ASSIGNED TASK —
Your copy should repeat each record exactly and contain none of the pictures.

RECORDS SUPPLIED —
# # # # # # #
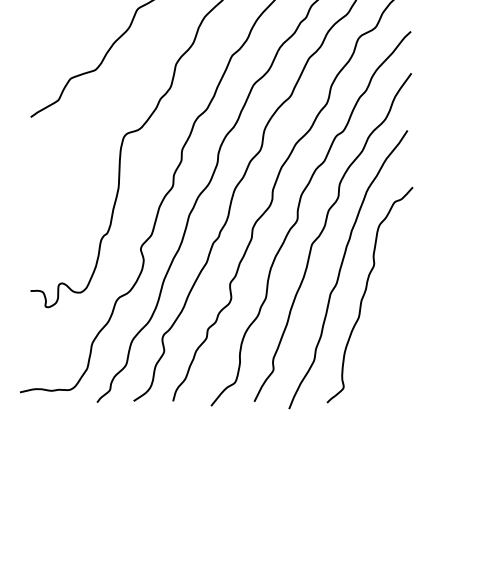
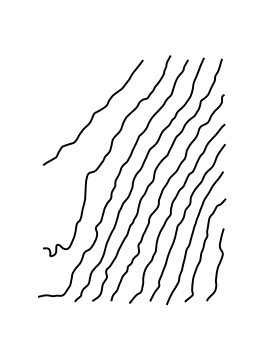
curve: (395, 326) -> (217, 265), added

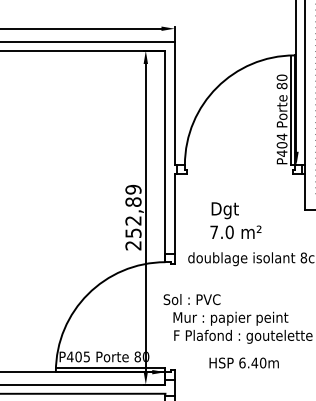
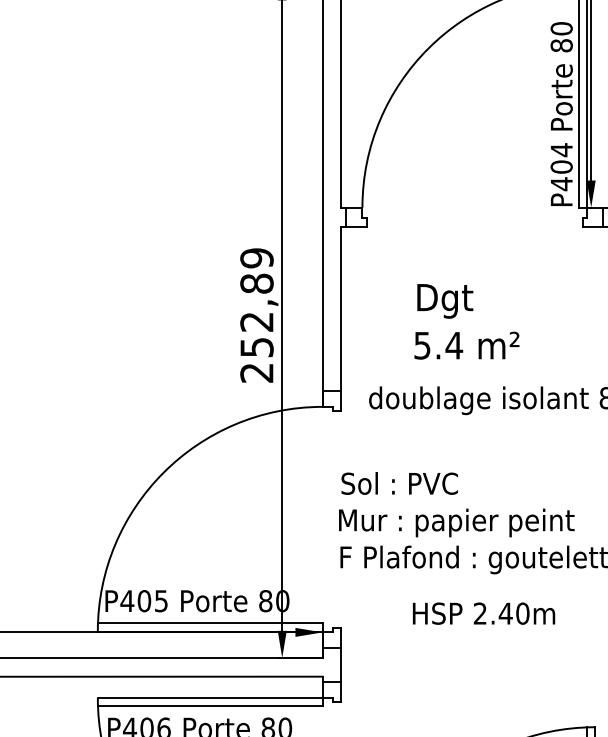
text: (221, 232) -> (437, 345), 7.0 -> 5.4
text: (191, 299) -> (398, 483), moved
text: (242, 362) -> (480, 612), 6.40m -> 2.40m

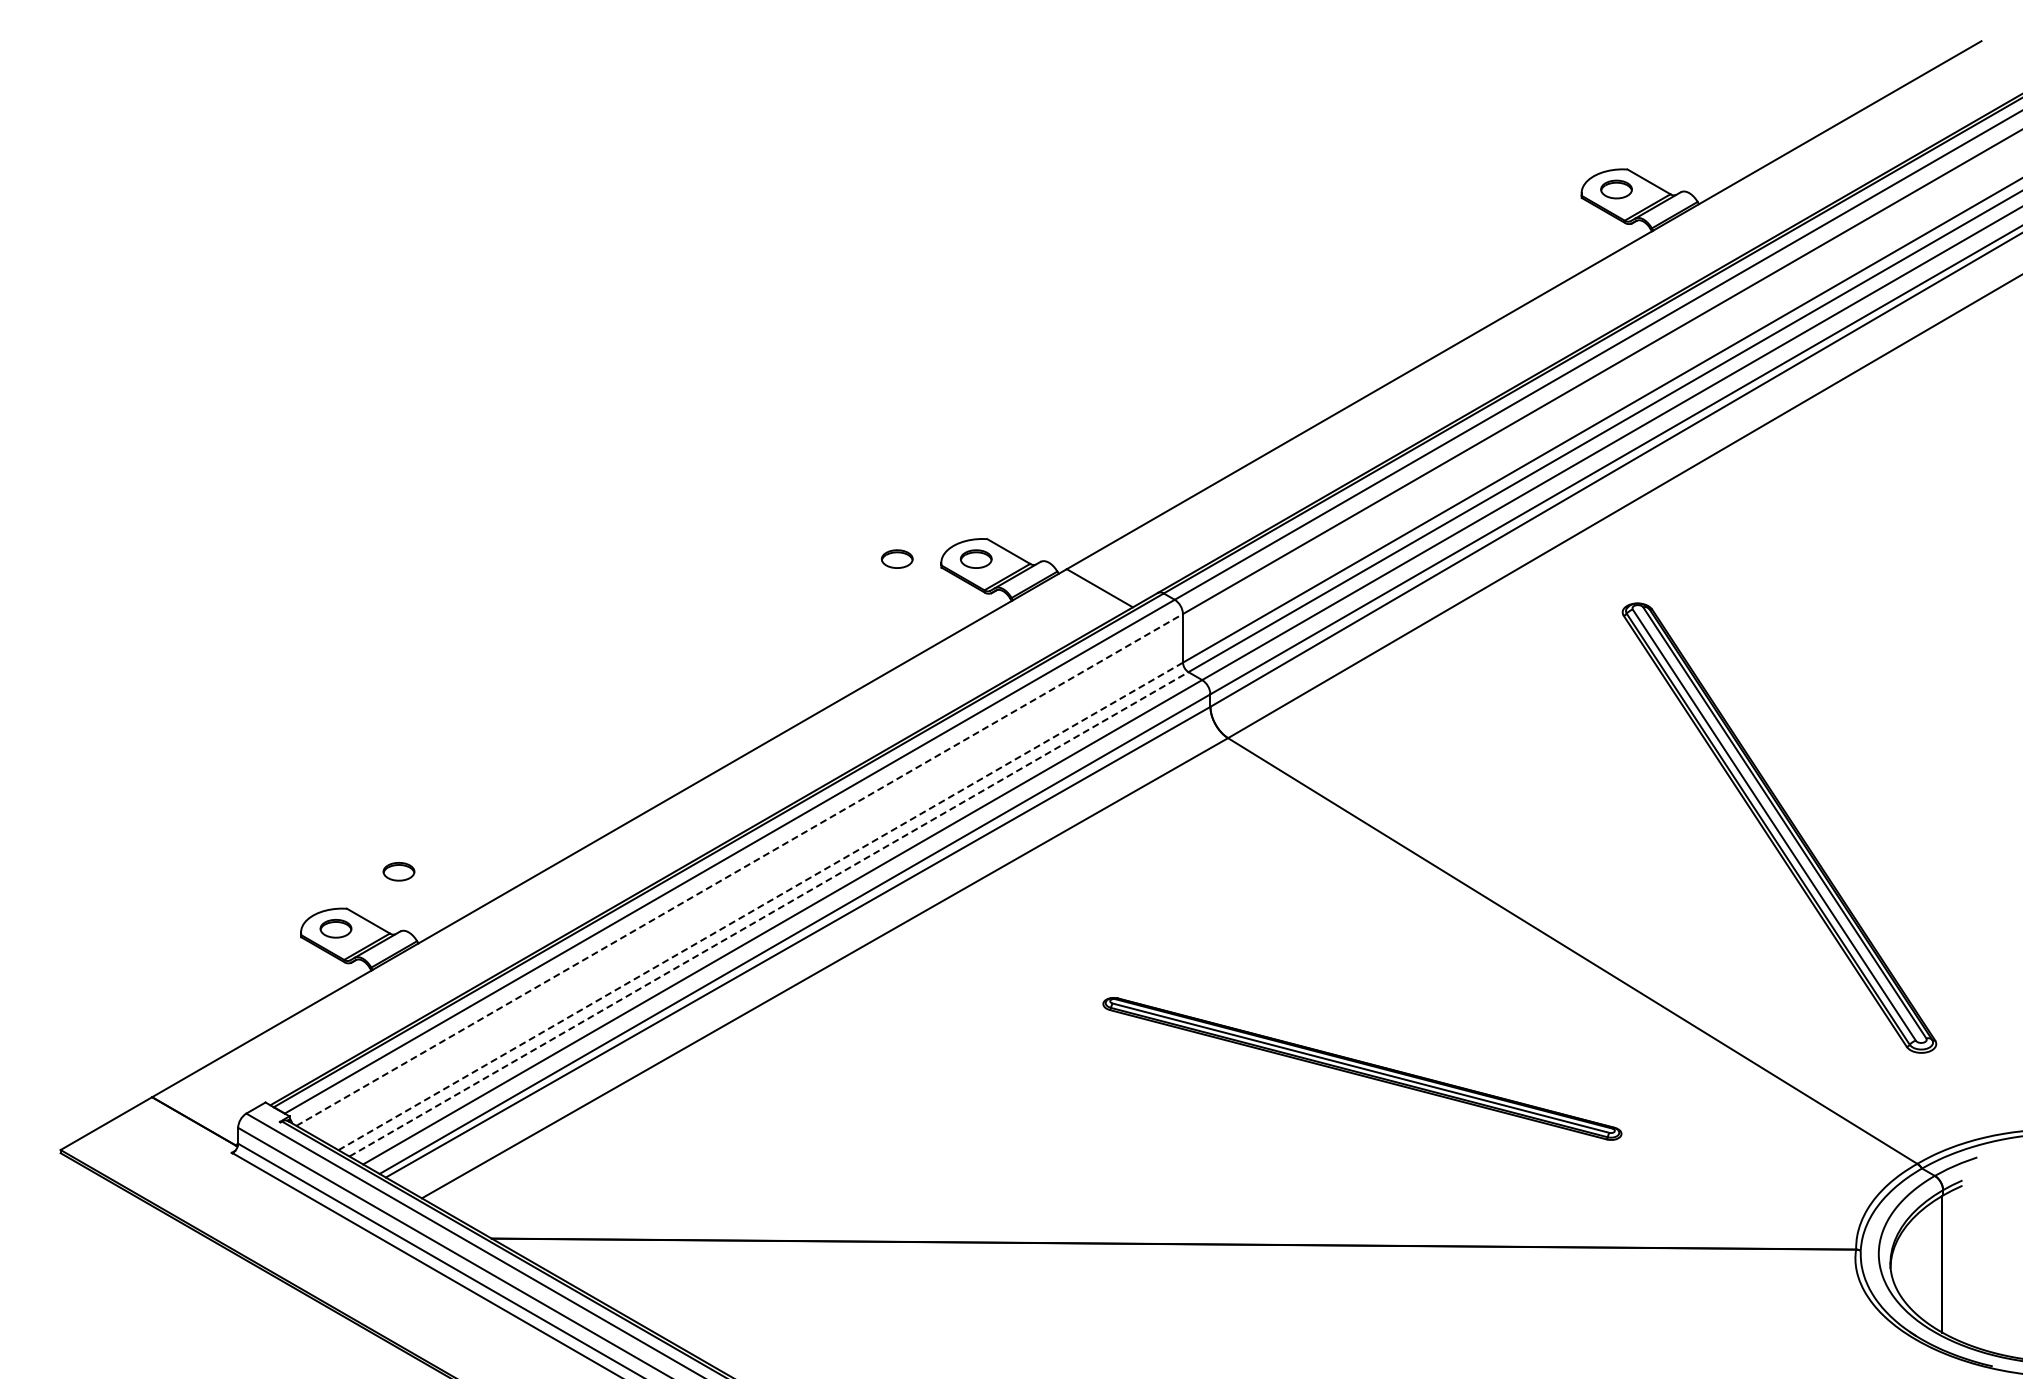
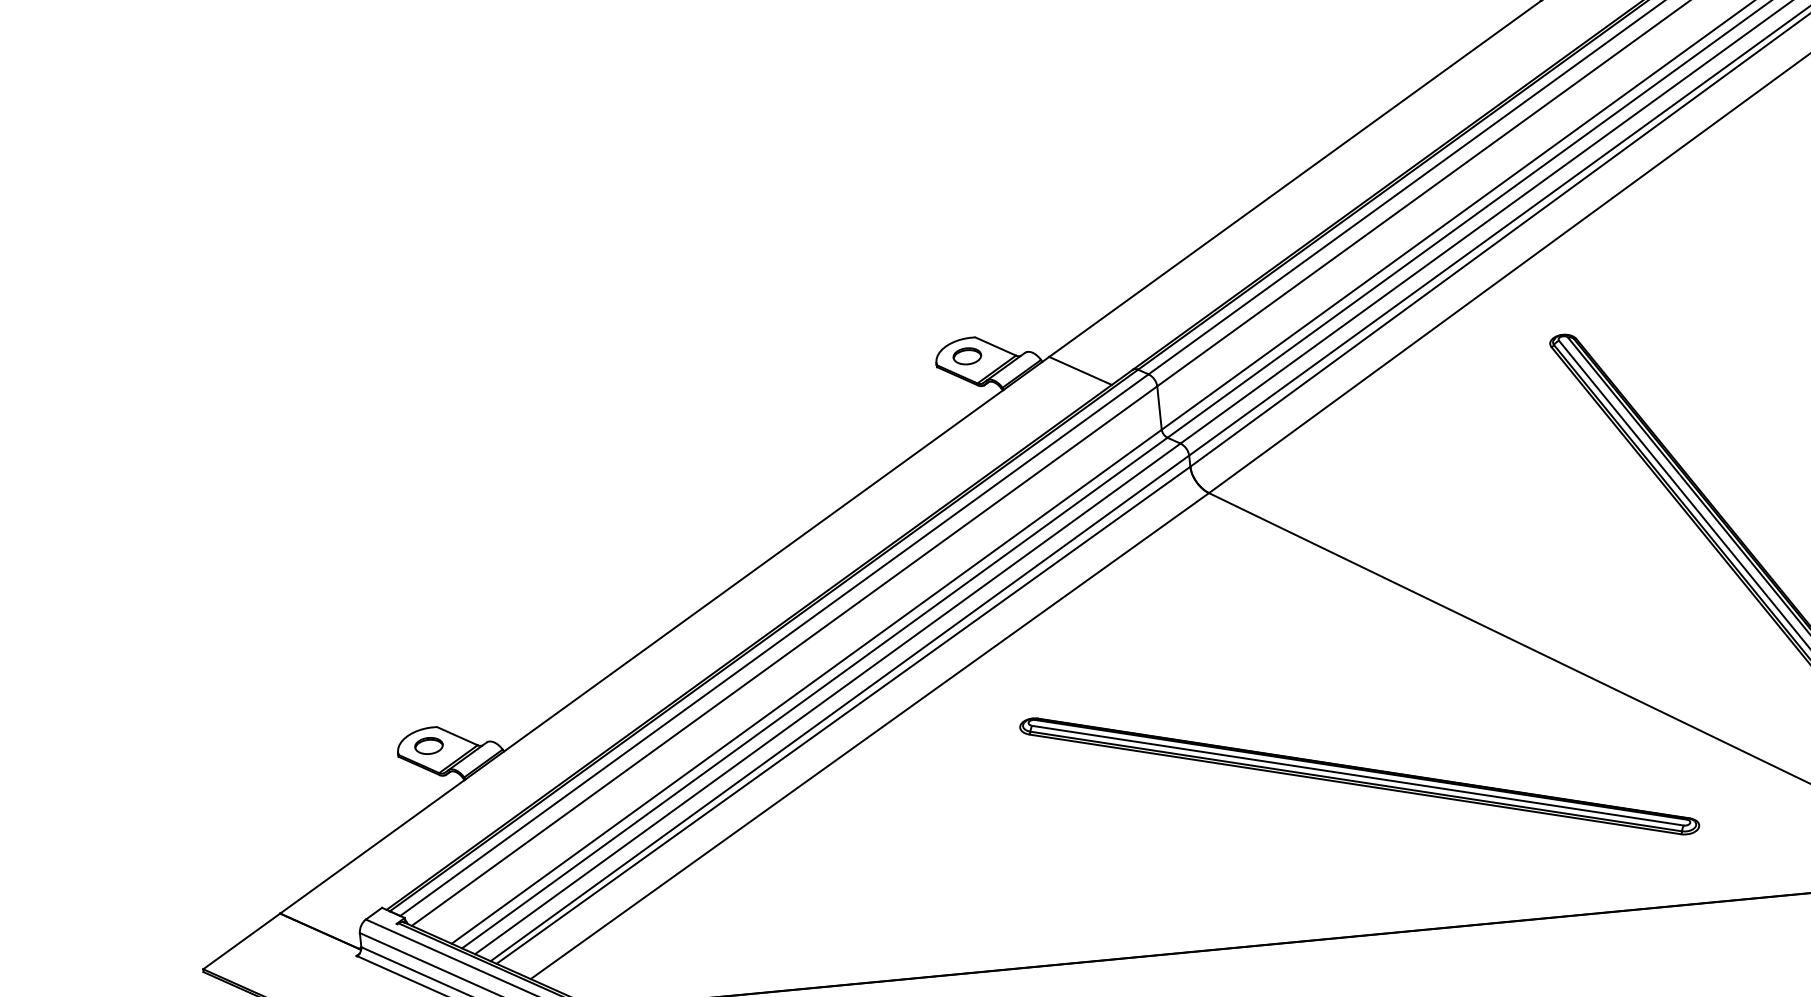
part: (897, 558) -> (896, 363), removed
line: (739, 869) -> (784, 655), dashed -> solid
part: (398, 871) -> (479, 689), removed
line: (760, 906) -> (806, 686), dashed -> solid
line: (769, 914) -> (815, 693), dashed -> solid
part: (1362, 1068) -> (1359, 776), size x1.43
# # # # # # #
WRITTEN RESPONSE —
curve: (395, 326) -> (217, 265), added

text: (221, 232) -> (437, 345), 7.0 -> 5.4
text: (191, 299) -> (398, 483), moved
text: (242, 362) -> (480, 612), 6.40m -> 2.40m

part: (897, 558) -> (896, 363), removed
line: (739, 869) -> (784, 655), dashed -> solid
part: (398, 871) -> (479, 689), removed
line: (760, 906) -> (806, 686), dashed -> solid
line: (769, 914) -> (815, 693), dashed -> solid
part: (1362, 1068) -> (1359, 776), size x1.43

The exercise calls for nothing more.